After denouncing Intel Corp. for its Intel Centrino platform and accusing the larger competitor of monopolizing the market, AMD will reportedly introduce its own program under which standardized hardware configurations will be offered, Asian media reports.
AMD’s Commercial Stable Image Platform (CSIP) is aimed at “standardizing hardware configurations for the enterprise-use PC segment and avoiding unnecessary costs,” according to a short news-story by DigiTimes web-site. The hardware configurations will include an AMD microprocessor, a supporting core-logic and a wireless network controller if required.
The CSIP is claimed to be introduced already in September. It is unknown, whether AMD plans to introduce a brand-name for the initiative, which may ease choice for consumers and attract attention of business users to AMD-based computers.

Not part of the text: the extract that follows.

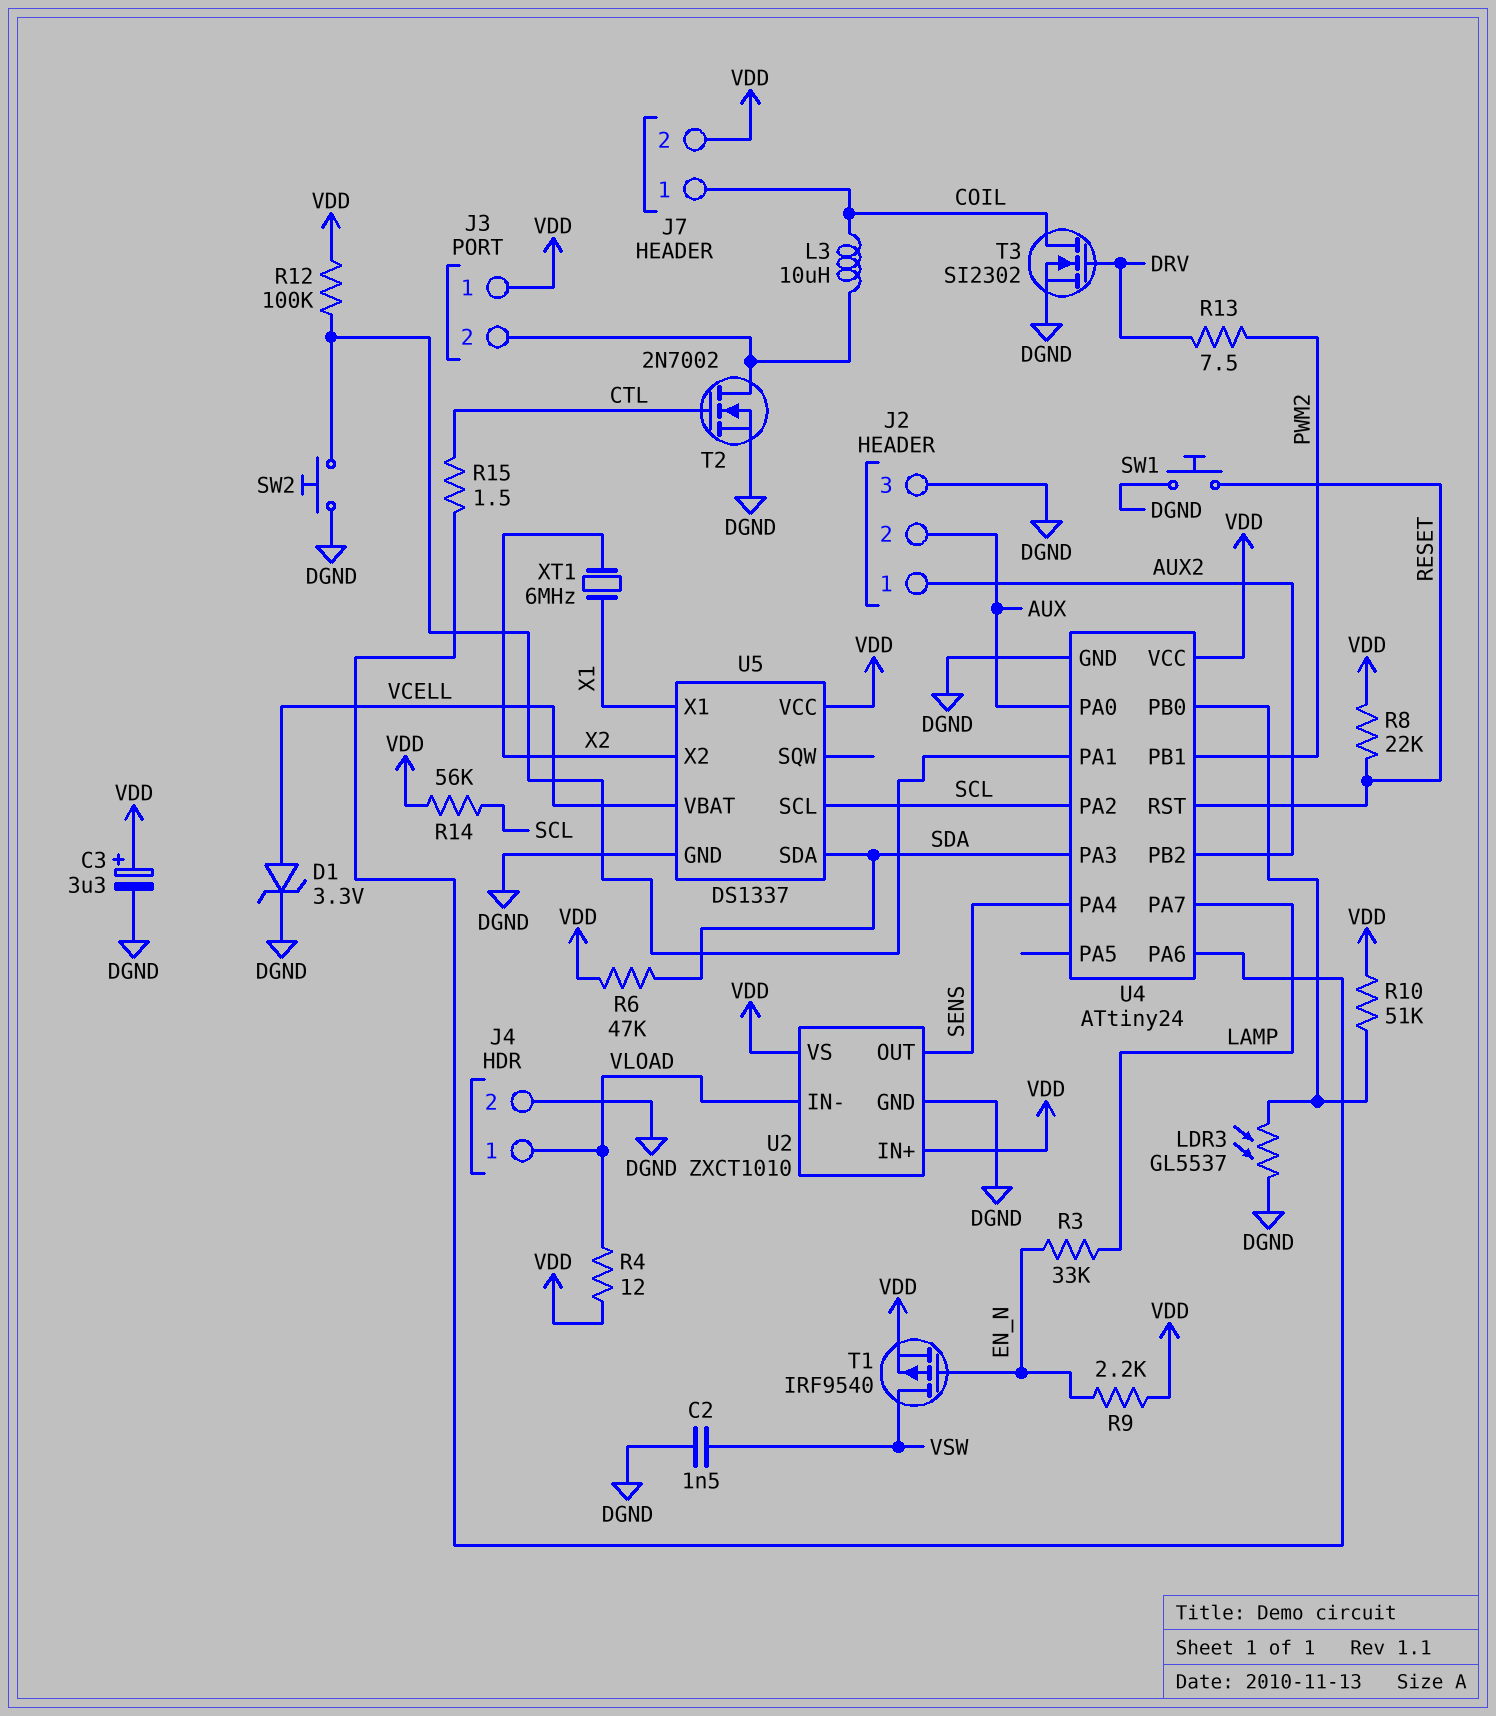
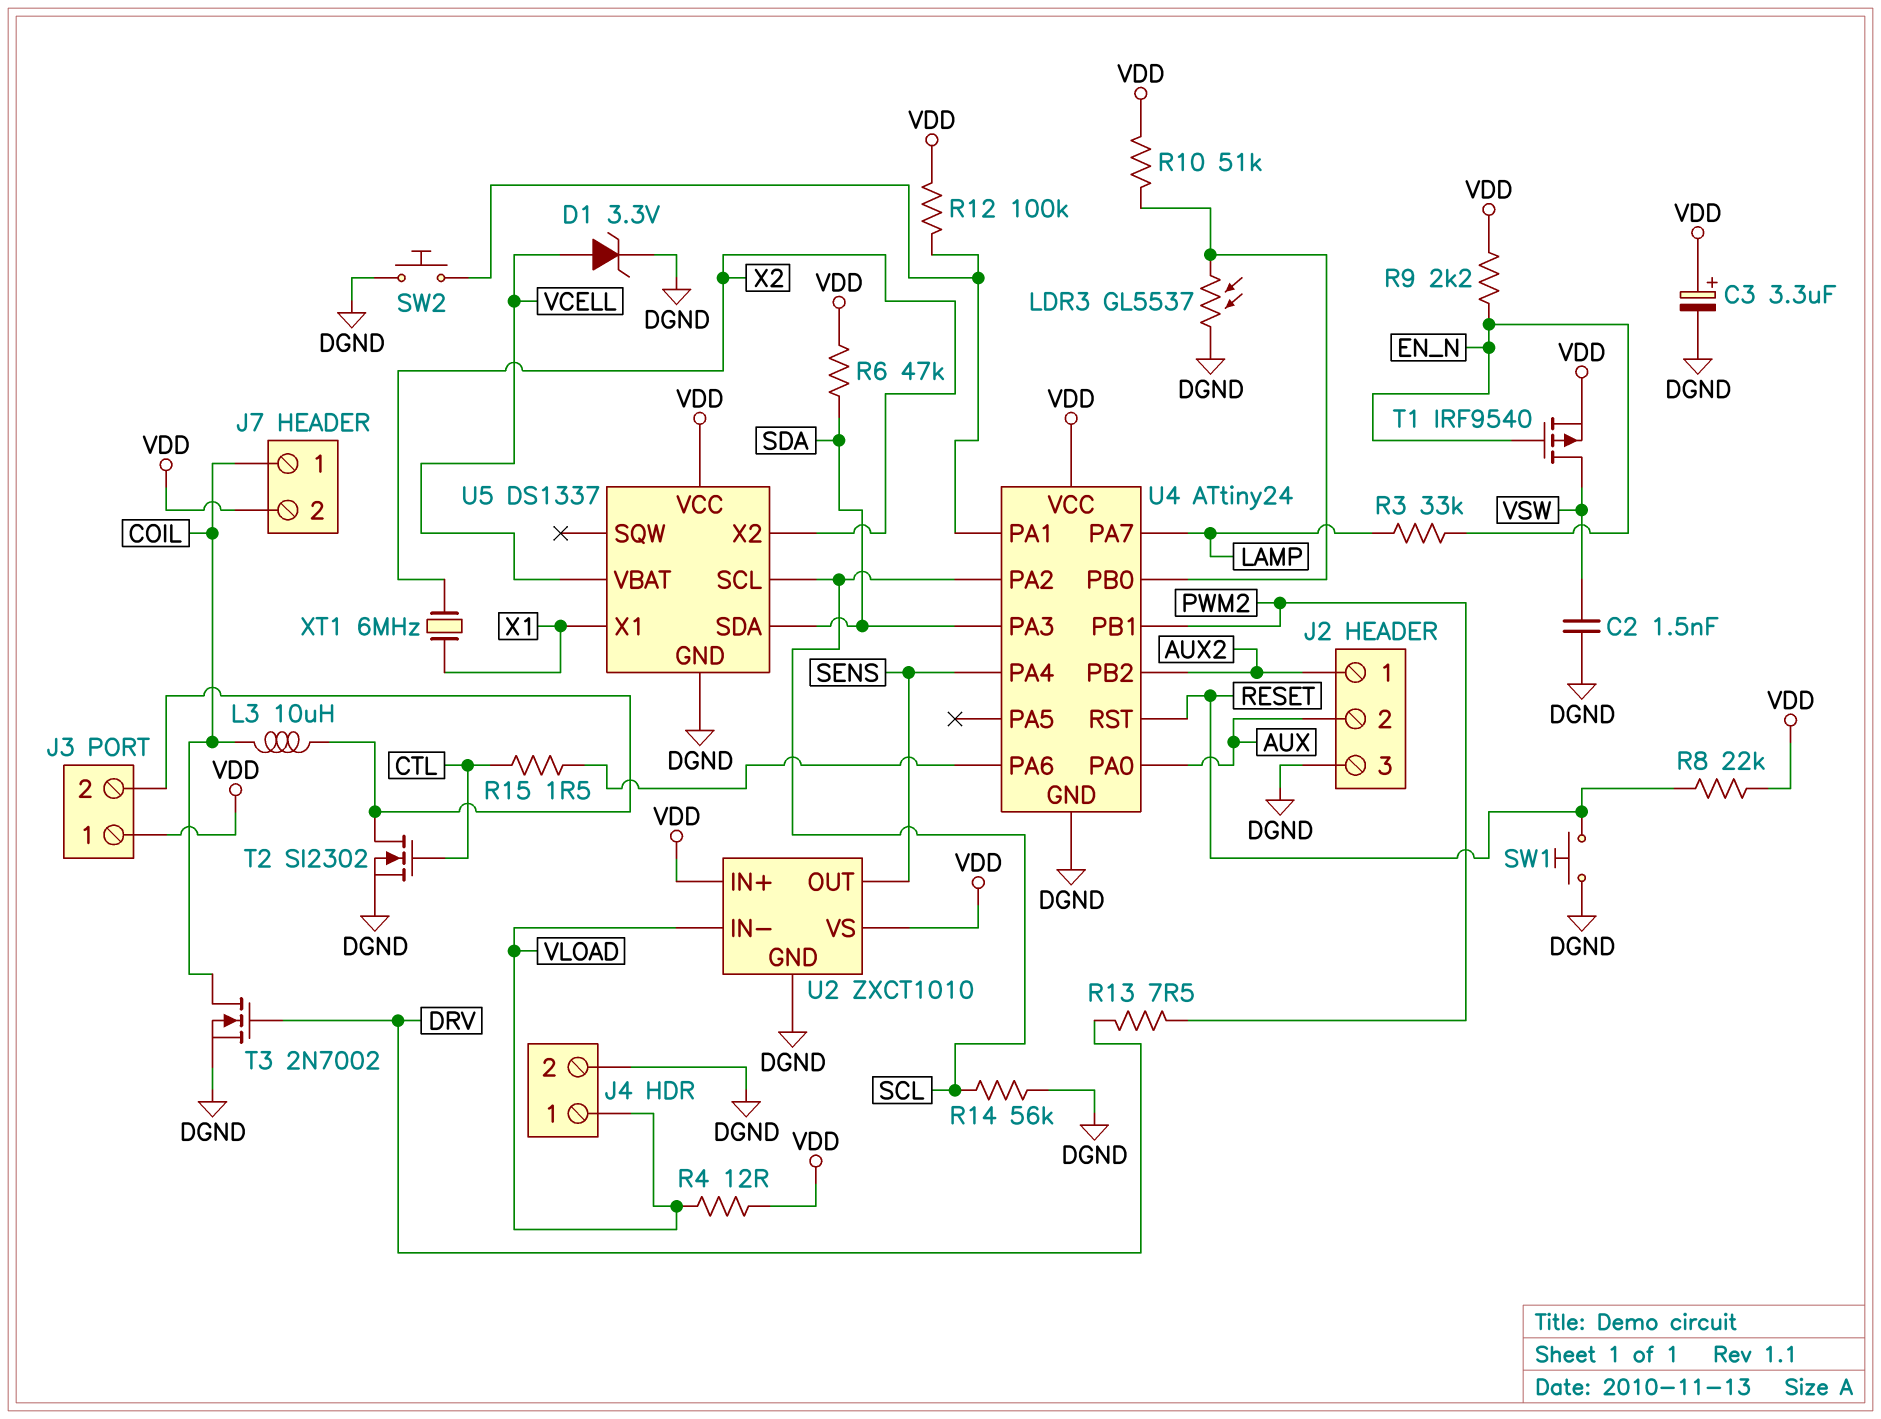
R14: 56k (SCL, VDD) -> 56k (DGND, SCL)
T2: NMOS 2N7002 (G CTL, D J3/2, S DGND) -> NMOS SI2302 (G CTL, D J3/2, S DGND)
T3: NMOS SI2302 (G DRV, D COIL, S DGND) -> NMOS 2N7002 (G DRV, D COIL, S DGND)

Currently it is reported that CSIP will promote AMD processors in 939-pin form-factor and chipsets from NVIDIA, SiS or VIA Technologies. The report notes that in particular SiS761GX and SiSM761GX from Silicon Integrated Systems or “equivalent” chipsets from other chipset designers will be used. The mentioned core-logic sets sport PCI Express connectivity as well as built-in graphics core. For AMD Turion 64-based notebooks a configuration of a processor, a chipset and a Wireless LAN controller will be offered.
At this point it is unclear, how AMD’s Commercial Stable Image Platform (CSIP) will be organized. Unlike Intel, AMD does not produce all components of the platform. This means that AMD may have to buy components from other companies and then resell the bundles containing its processors, which is something unlikely for the company, who has been withdrawing from distribution for some time. Another option may be recommending customers to use certain components from the third parties, while ensuring that the partners have enough chips in stock.
AMD usually does not comment on unannounced products and initiatives.